Context
OpenSTA is a Windows based tool, and so has the ability to monitor the performance of Windows-based machines built into it. Creating an NT Performance collector and selecting the ‘Browse Queries’ button to select what is required allows the simple definition of the information required. Where performance information is required for other systems, however, the definition of the required collectors is slightly more complex.
In our case, the system’s web server, application server and database
were deployed on Solaris machines. The information required was the CPU
usage of the system during the test. The objective was to be able to quantify
the CPU usage of the system for high-level performance modelling purposes.
OpenSTA provides for the definition of SNMP collectors, and Solaris provides
an SNMP service.
An initial examination of SNMP Collectors
Once the Solaris SNMP Service has been started, it is possible to define
an SNMP Collector that can read a value from it.
This can be performed by:
1.In the Commander, right-click on the ‘Collectors’ folder and select
‘New Collector -> SNMP’.
2.Name the Collector appropriately, and then open it.
3.In the Collector’s ‘Edit Query…’ dialog put the machine’s name into the ‘Address’

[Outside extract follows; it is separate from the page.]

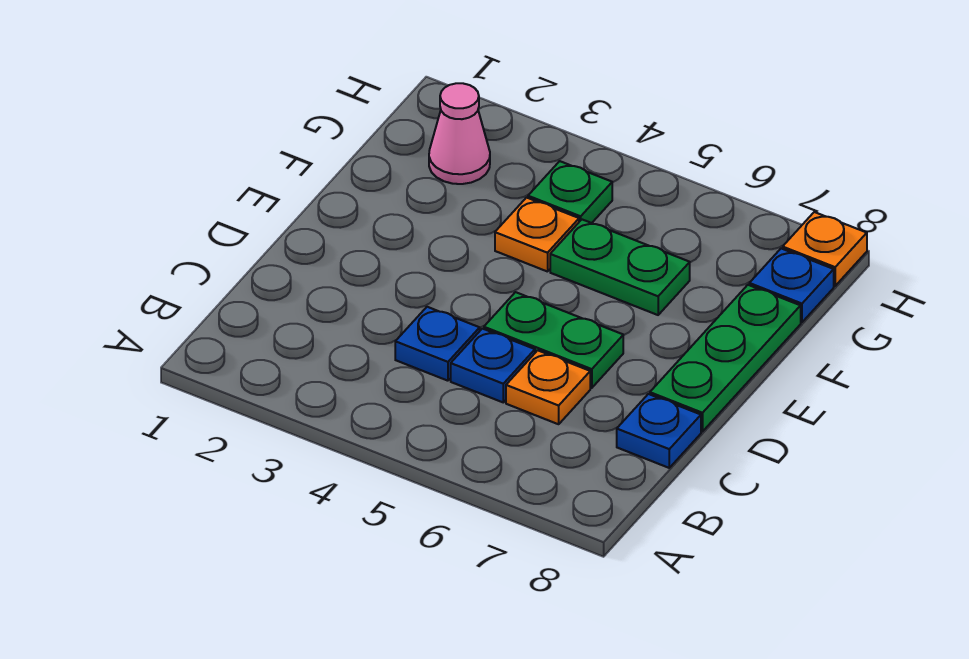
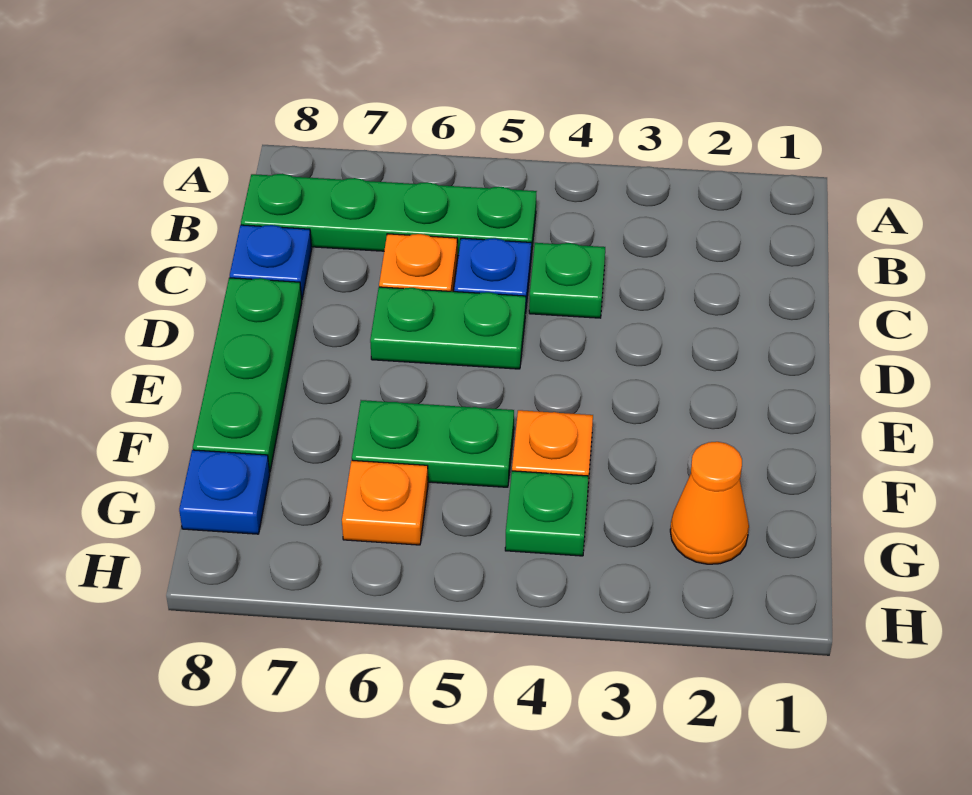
none -> green plate B5:B8 level 1
blue plate C4 level 1 -> green plate C4 level 1
pink cone G2 level 1 -> orange cone G2 level 1
orange plate H8 level 1 -> orange plate G6 level 1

section, and then ‘Browse Queries’.
This provides a drop down of list of collectable data that is available,
and the current value of it. It is worth noting that OpenSTA can only
monitor values that are returned via SNMP as an integer. This is not too
limiting, but it is worth being aware of when designing the tests to be
performed.
As an example, using the ‘interfaces’ section of the system it is possible
to obtain details of the amount of network data coming into the system
with a request of the following form:
public interfaces.ifTable.ifEntry.ifInOctets.2
Unfortunately, the standard interfaces provided do not include CPU usage
figures. It is, therefore, necessary to examine the issue in more detail.
Examining the Solaris SNMP Service
What was required?
OpenSTA can send ad-hoc SNMP requests to a system. The correct request
to send to a system is defined using a ‘mib’ file, which is published by
the equipment’s manufacturer. The MIB definitions are available in various
public libraries as well as from the manufacturer, and using the SNMP resource
links at the OpenSTA portal it was relatively easy to obtain the Solaris
mib files.
To help in the examination of the system an SNMP browsing tool was also
obtained. In this case I used the Getif tool,
but there are a number of tools available. The tool allows the SNMP tree
from the target Solaris system to be examined.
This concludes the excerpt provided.